In our case, the NGS was positive for anaerobic bacteria on the 5th day after admission, and then we added anti-anaerobic bacteria treatment according to the results and the patient’s condition showed remission. However, fever developed on the 7th day, which, combined with the patient’s long-term alcohol abuse and treatment with carbapenems advanced antibiotics in the pre-course of the disease, suggested the occurrence of nosocomial infection, and the pathogen, in this case, was pan-drug resistant Acinetobacter. Acinetobacter is capable of accumulating multiple antibiotic resistance genes, resulting in multi-drug resistant or pan-drug resistant strains,[21] and the mechanisms of resistance often expressed by hospital-based strains of Acinetobacter include the acquisition of β-lactamases,[22] altered cell wall channels, and efflux pumps,[23] which may be the mechanism for the development of Acinetobacter infections in such patients.

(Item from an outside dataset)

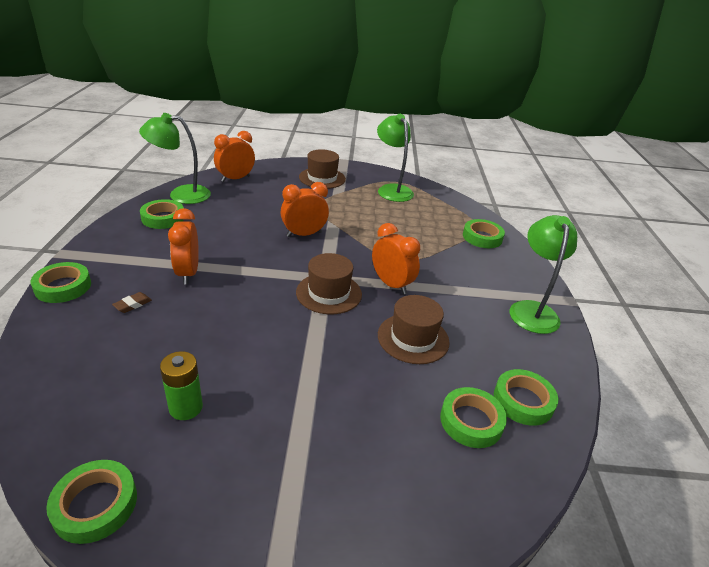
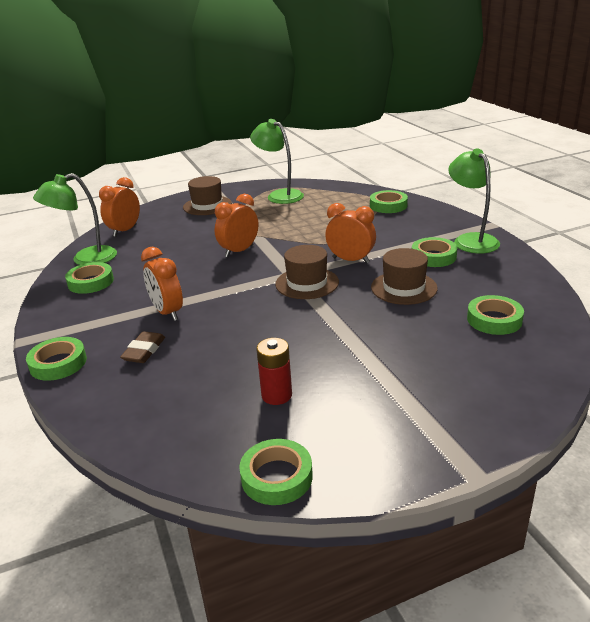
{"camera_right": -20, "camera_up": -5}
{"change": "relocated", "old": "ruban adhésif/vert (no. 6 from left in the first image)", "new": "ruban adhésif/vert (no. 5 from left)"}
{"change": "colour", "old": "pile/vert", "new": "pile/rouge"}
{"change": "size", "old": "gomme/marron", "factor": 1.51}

There are some limitations of our case report. First, we did not find Parvimonas micra and Prevotella oralis in the blood, sputum, or pus cultures. Second, because of the high cost, we did not perform NGS testing on the oral cavity to further clarify the homology of the pyopneumothorax pathogens, nor did we send the sputum or the bronchoalveolar lavage fluid for NGS after treatment to clarify whether Parvimonas micra and Prevotella oralis were eradicated after treatment.
CONCLUSION
The clinical manuifestations of anaerobic pneumonia are difficult to distinguish from gernal bacterial pneumonia, prone to abscess formation, sputum or pus foul odor, but the bacterial culture is mostly negative, so identifying the pathogenic organism is the key to treating infections, and NGS allows for a rapid and accurate diagnosis when the bacterial culture results do not match the clinical presentation, and play a guiding role in the rapid response to emergency.
Footnotes
Funding: None.
Ethical approval: This case has received informed consent and permission from the patient.
Conflicts of interest: None.
Author contribution: All authors contributed to the design, research, writing and review of this paper.